Kościół widział w nich dzieło szatana: czarne figury, ukryte symbole, losowość, która uwodziła i zniewalała. Mimo to karty rozlały się po kontynencie jak trucizna. Kiedy w XVII wieku w Wenecji powstało pierwsze legalne kasyno, hazard nabrał nowej, oficjalnej twarzy. Arystokraci przegrywali tam w jedną noc całe fortuny. W Hiszpanii hazard bywał powodem pojedynków – honor przegrywającego wymagał krwi. W Polsce XVII i XVIII wieku istniało powiedzenie „przegrał zamek w karty” – magnaci potrafili oddać za asa pik całe wioski i majątki ziemskie, a ruina wielu rodów szlacheckich zaczynała się od gier przy świecach w dworkach i karczmach.
Pałac złudzeń
XIX wiek uczynił hazard oficjalną rozrywką elit. Kasyna Monte Carlo czy Baden-Baden stały się świątyniami obsesji – pałacami złudzeń, w których arystokracja i nowobogaccy kupowali nie tylko szampana i muzykę, ale przede wszystkim sen o nieograniczonym bogactwie. Jedni wychodzili z nich w glorii, inni – w ciszy, z pustymi kieszeniami.
Ruletka, nazwana „królową kasyn”, wciągała jak opium. Czerwone i czarne pola, wirująca kulka, krótkie chwile ciszy i eksplozja euforii lub rozpaczy – ten spektakl miał w sobie teatralny urok, ale i coś demonicznego. Dostojne damy traciły klejnoty rodowe, mężczyźni zastawiali własne nazwiska i przyszłość rodzin. Dostojewski, uzależniony od hazardu, pisał swoje powieści w gorączkowym tempie, by spłacić długi. Właśnie w ten sposób powstał między innymi „Gracz” – literackie świadectwo destrukcyjnej mocy hazardu, zapis obsesji, która niszczy człowieka od środka.
Amerykański sen
Na Dzikim Zachodzie hazard miał twarz brutalną i krwawą. Poker w saloonach był grą o pieniądze, kobiety, ziemię, a czasem życie. Asy i pistolety leżały obok siebie na stołach. Każdy rozdający mógł w jednej chwili stać się trupem, jeśli oskarżono go o oszustwo. Historia zna dziesiątki przypadków, gdy rozdanie kończyło się kulą między oczy. Legenda „Dead Man’s Hand” – para asów i ósemek – zapisała się w historii, gdy Wild Bill Hickok został zastrzelony w trakcie gry przy pokerowym stole w 1876 roku.
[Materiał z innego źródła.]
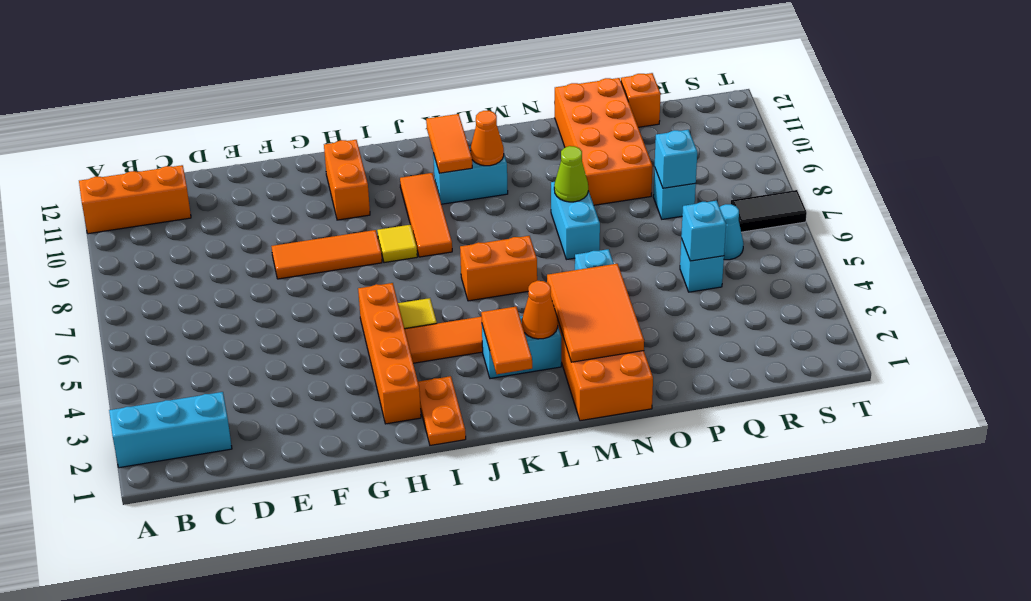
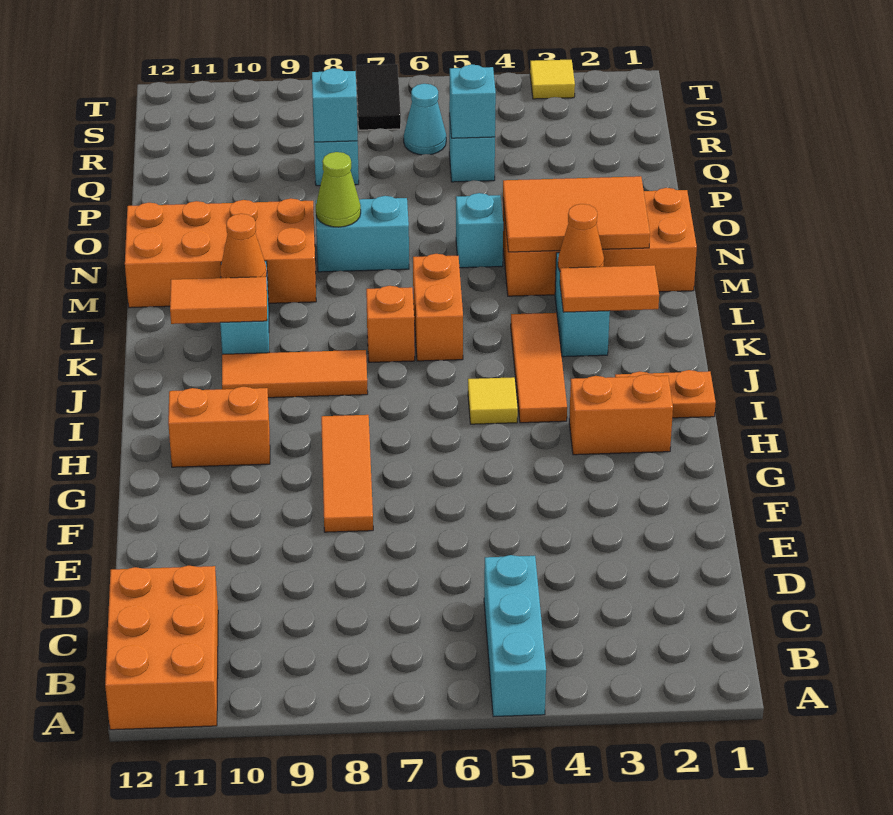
cyan brick A2:C2 level 1 -> cyan brick A5:C5 level 1
orange brick A11:C11 level 1 -> orange brick A11:C12 level 1
orange brick H2:H5 level 1 -> orange brick H2:H3 level 1
yellow tile I8 level 1 -> yellow tile T3 level 1
orange brick O9:P12 level 1 -> orange brick M9:N12 level 1
orange brick Q12 level 1 -> orange brick K7 level 1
Las Vegas w XX wieku uczyniło z hazardu przemysł. Kasyna stały się katedrami światła i dźwięku, gdzie grano nie tylko o pieniądze, ale o dusze. Mafijne fortuny, skorumpowani politycy i wielkie imperia finansowe rosły na plecach przegranych. Sen o bogactwie mieszał się z rzeczywistością samobójstw, rozwodów i bankructw.
„Prawie trzy wisienki”
Wraz z nadejściem ery cyfrowej hazard wszedł w nowe obszary. Automaty jednorękich bandytów programowano tak, by karmiły gracza iluzją bliskości wygranej – „prawie trzy wisienki” działało jak narkotyk. Psychologowie opisali to jako „zmienny harmonogram nagród” – mechanizm, który uzależnia silniej niż kokaina.
Dziś podobną metodę stosują gry komputerowe i mobilne. Tzw. lootboxy – skrzynki z losową zawartością – stały się cyfrowym odpowiednikiem kości czy ruletki. Dzieci i młodzież wydają fortuny na wirtualne skórki, bronie i przedmioty, które mogą, ale nie muszą się trafić. Coraz więcej państw uznaje ten model za ukrytą formę hazardu.
Gry jako obsesja
Hazard i gry zawsze miały wspólny mianownik – ryzyko i iluzję. Tam, gdzie człowiek szukał zabawy, rodziła się obsesja. Tam, gdzie chciał przechytrzyć los, znajdował własną zgubę. Gry karmiły marzenia o wielkości, ale też demony chciwości i namiętności.
W starożytności uważano, że kości są głosem bogów. W średniowieczu wierzono, że karty to diabelski wynalazek. W czasach nam współczesnych hazard stał się przemysłem wartym miliardy. Lecz jego natura się nie zmieniła: to zawsze była gra o człowieka – o jego wolę, rozsądek i duszę.
W każdej epoce gry były próbą ujarzmienia losu. Ale los nie daje się ujarzmić. Ruiny rodów, złamane kariery, obłąkanie i samotność – oto rachunek, który wystawia hazardzistom historia. Gry, które miały być chwilą zapomnienia, często stawały się wyrokiem.
Bo choć żetony są z plastiku, a karty z kartonu – stawką zawsze pozostawało życie.